Только мы стали прощаться, в окна ударили струи холодного осеннего дождя; поступило предложение переждать. Выбору промокнуть до нитки или остаться я предпочёл благоразумие…
Дождь лил не переставая, ожидание затянулось. Мой благодетель уселся напротив меня и, обняв руками колени, понурил голову, уткнувшись в грудь небритым подбородком. Доносившиеся звуки непогоды разморили его: он даже всхрапнул негромко, как бы невзначай, но тотчас спохватился. Я не счёл возможным его тревожить и без спросу взял со стола раскрытую книгу без обложки и нескольких начальных страниц. На пожелтевших полях книги выделялась памятка красным карандашом: адельфан — от давления, дигоксин — аритм. Взглянув на красное лицо «визави», зевая, я положил книгу на место. Чтобы как-то скоротать томительную паузу, поневоле оставалось разве что получше разглядеть комнату, в которой мы находились. Рассеянный взгляд поначалу не мог ни за что зацепиться, но вот внимание моё привлекла наискось висевшая на стене тёмная шкура, явно выставленная на обозрение в качестве трофея; в серых полусумерках трудно было разобрать издали: волк? кабан? Любопытство подняло меня со стула, заставило одеть очки и решительно преодолеть-таки нелепо возникшую скованность поведения. Лишь приглядевшись внимательно я убедился, что на стене висит шкура медведя: когти, клыки, жёсткая бурая шерсть — налицо все атрибуты редкого в наших краях зверя, не только добыть, но даже просто увидеть которого — мечта любого охотника. Заметив мой нефальшивый интерес к столь редкому трофею, хозяин встрепенулся, ожил и, как бы предупреждая моё дальнейшее любопытство, с напускным равнодушием пояснил: «Наш, местный, доморощенный. Шкура невелика, да памятна: бит чисто, с тридцати шагов свинцовой пулей. Было дело… За ужином расскажу… Надеюсь, проявите великодушие, не обидите отказом присоединиться?» — спросил он помедлив и, не дожидаясь ответа удалился в кухню, по-видимому раскусив мою мягкотелую склонность к соглашательству. Опять-таки приятно удивили непринуждённость обращения и изысканность слога; оставалось проявить учтивость и терпеливо ждать ужина…

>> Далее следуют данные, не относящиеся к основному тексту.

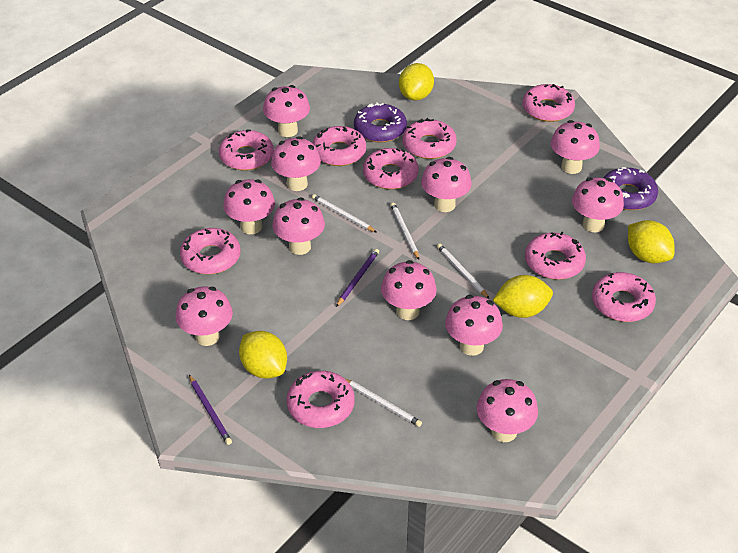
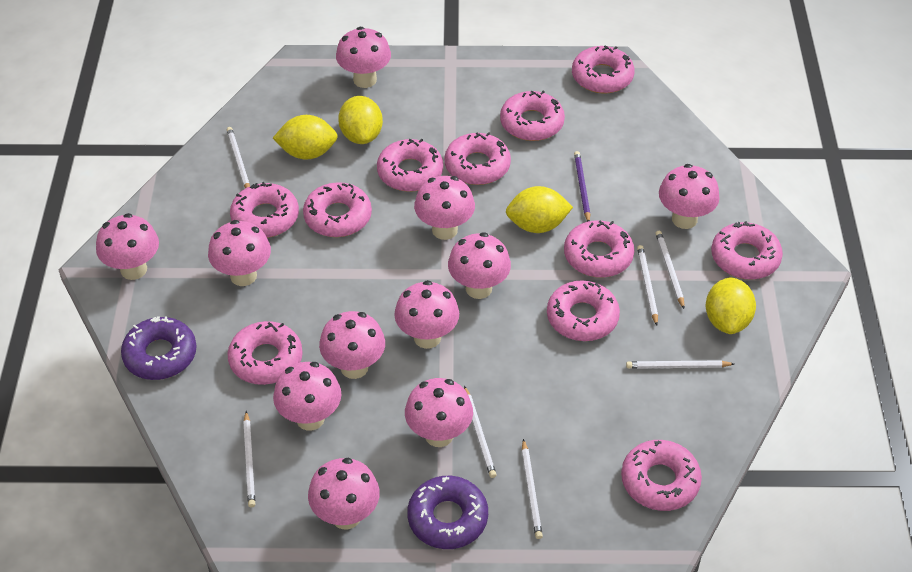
pink donut: 9 -> 11
purple pencil: 2 -> 1
white pencil: 4 -> 7

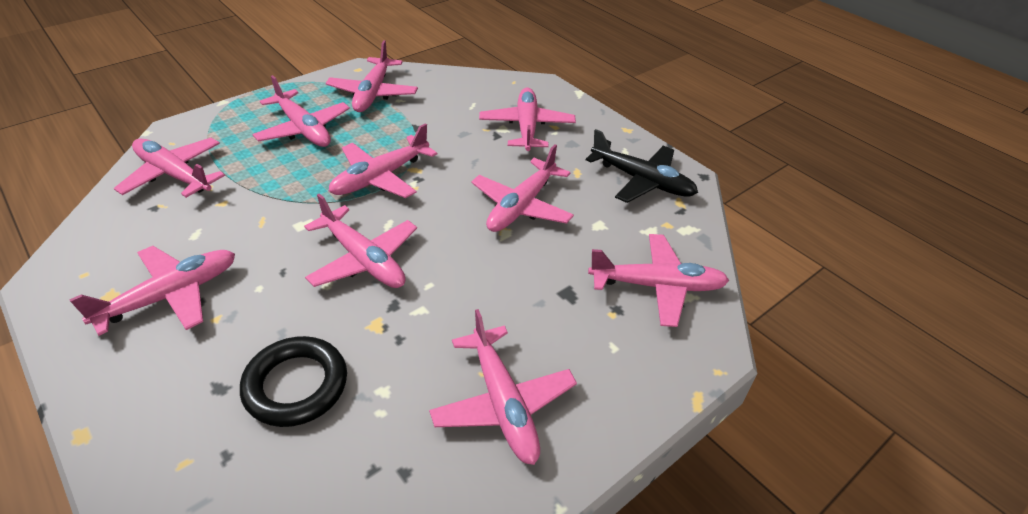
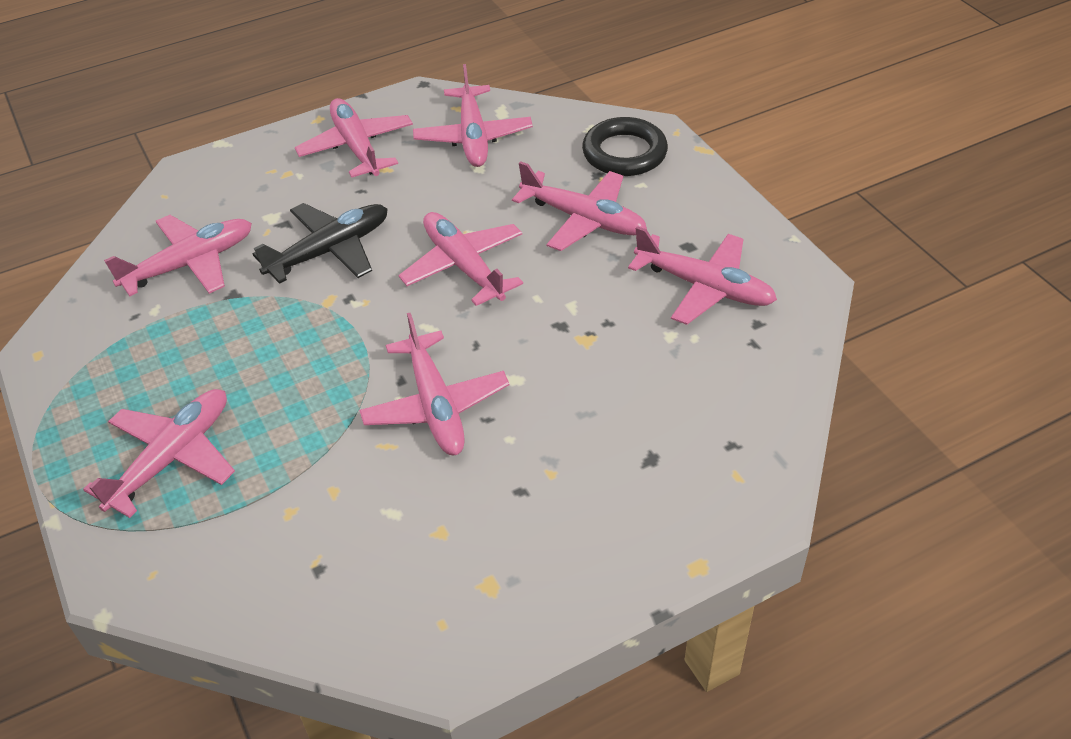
pink plane: 10 -> 8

Деревенское угощение подкупало простотой, изобилием и радушием: яичница с салом, квашеная капуста, солёные грибы, отварной картофель, домашней выпечки ржаной хлеб… Мёд в сотах! Графин с хлебным самогоном ещё более усиливал аппетит и располагал к общению, заранее настраивая на лирический лад: не терпелось за столом услышать обещанный рассказ. Долго томиться не пришлось: после первой же рюмки, едва закусив, «медвежатник» неспешно и обстоятельно повёл историю своего охотничьего фарта. Чувствовалось: прикованное внимание слушателя доставляет ему удовольствие, льстит честолюбию. Что ж тут поделаешь? «Немощны мы, ибо человеки…».

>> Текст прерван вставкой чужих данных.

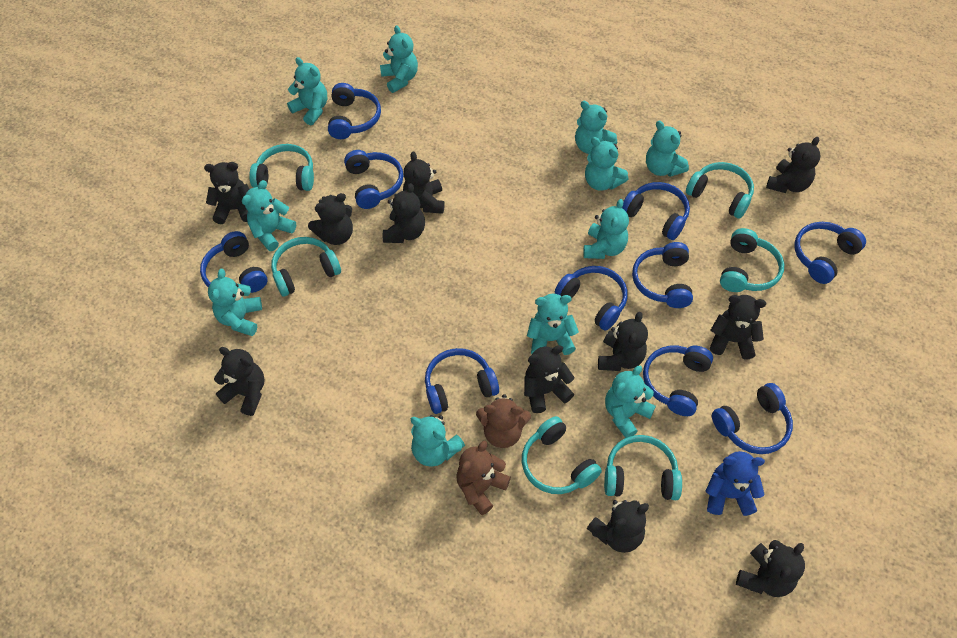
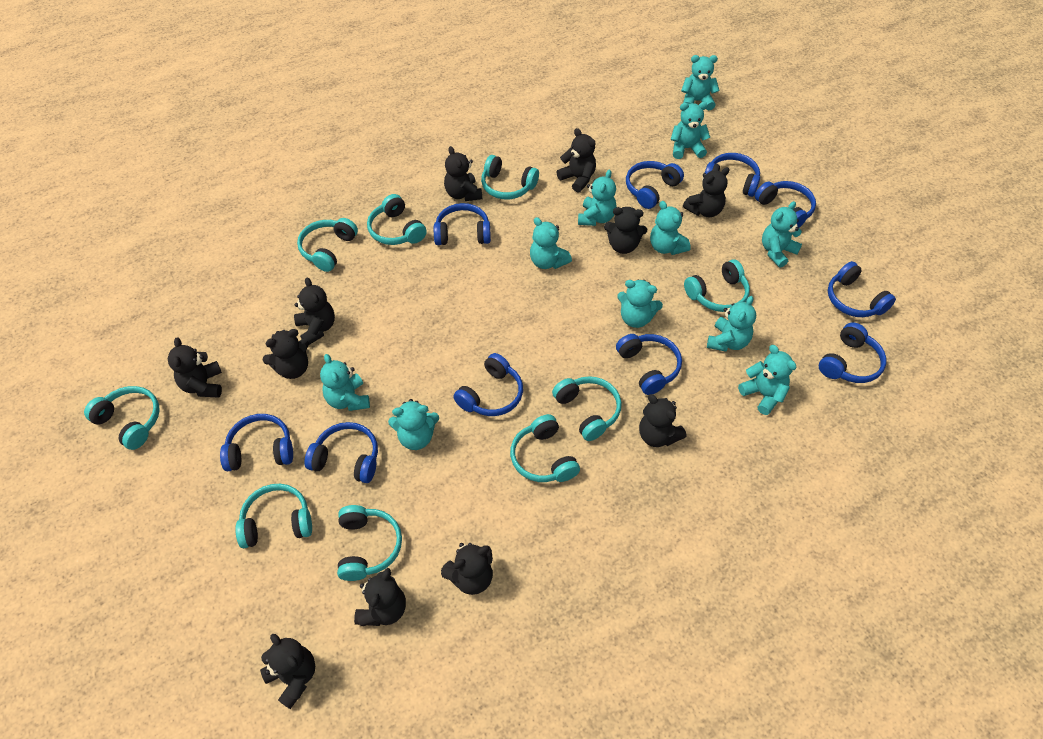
blue teddy bear: 1 -> 0
brown teddy bear: 2 -> 0
turquoise headphones: 6 -> 9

— Случилось это… Трудно припомнить когда точно, но гаджетов тогда ещё и в помине не было. Даже и слова такого мерзкого никто не слыхивал. Зима, помнится, была малоснежная, да с морозами — земля потрескалась. Мои собаки все лапы в кровь ободрали по мёрзлому чернотропу, так я их и брать перестал, — жалко. А какая без собак охота?! Ждём-пождём снега… Тут, помнится, на Николу встречаю егеря из соседнего района; мы с ним в приятельских отношениях, он запросто и поделился своими заботами. Появился, говорит, шатун на участке, да так озорничает — беда. Третьего дня задрал телёнка на ферме, доярок выпугал. В деревне хозяйскую пасеку разметал, десяток домиков разорил. Больше набедокурил, чем попользовался. Детишки боятся в школу ходить — а вдруг нападёт? Надо бы организовать загон; лицензия имеется, поговори со своими охотниками да и приезжайте в субботу, нейтрализуем бродягу.

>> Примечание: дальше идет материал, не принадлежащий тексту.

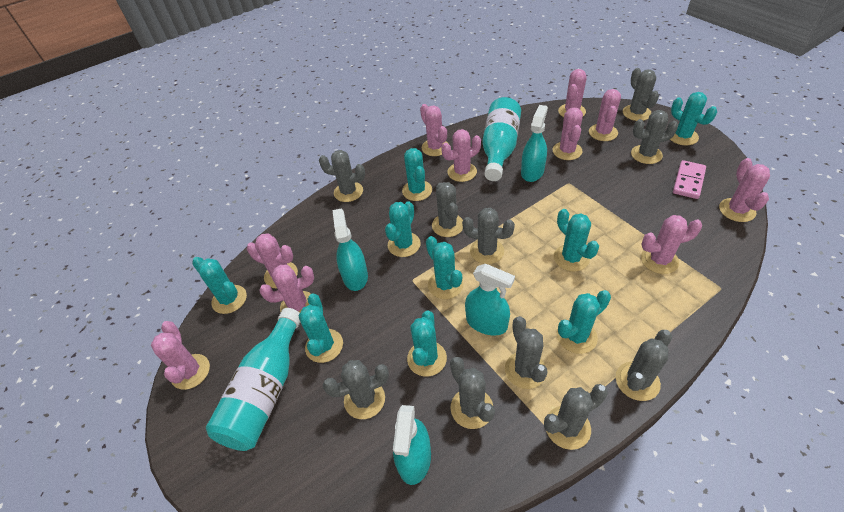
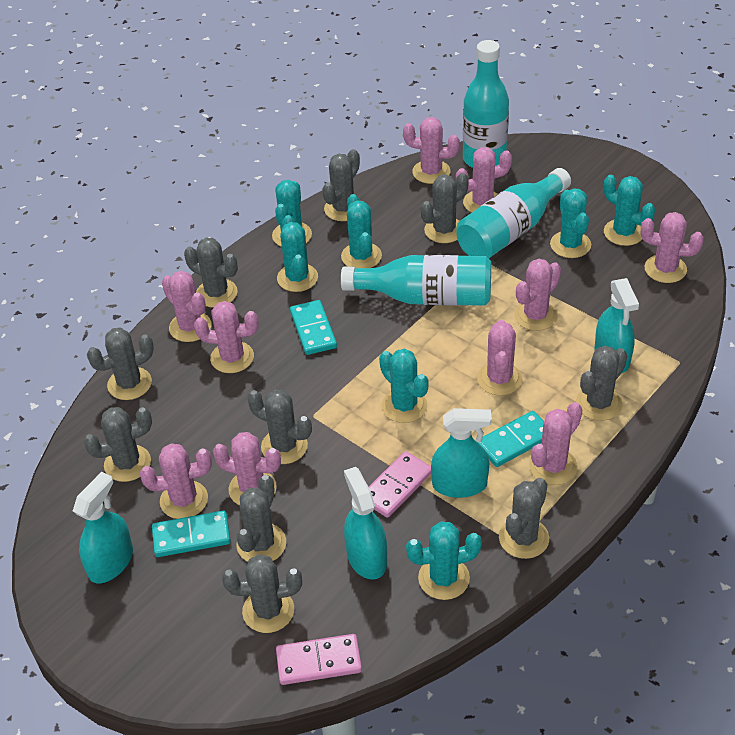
pink domino: 1 -> 2
turquoise bottle: 2 -> 3
turquoise cactus: 9 -> 7
turquoise domino: 0 -> 3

Я, по правде сказать, не то чтобы не поверил, но как-то насторожился, что ли… У нас медведь? Неслыханное дело! Главное, местность в том районе — полевщина, лесок клочками, кое-где, а на ж тебе — шатун! Странно, есть над чем голову поломать: нет ли тут какого подвоха? Но виду не подал и пообещал обязательно обзвонить знакомых охотников кто поопытней и в субботу прибыть на облаву – готовься.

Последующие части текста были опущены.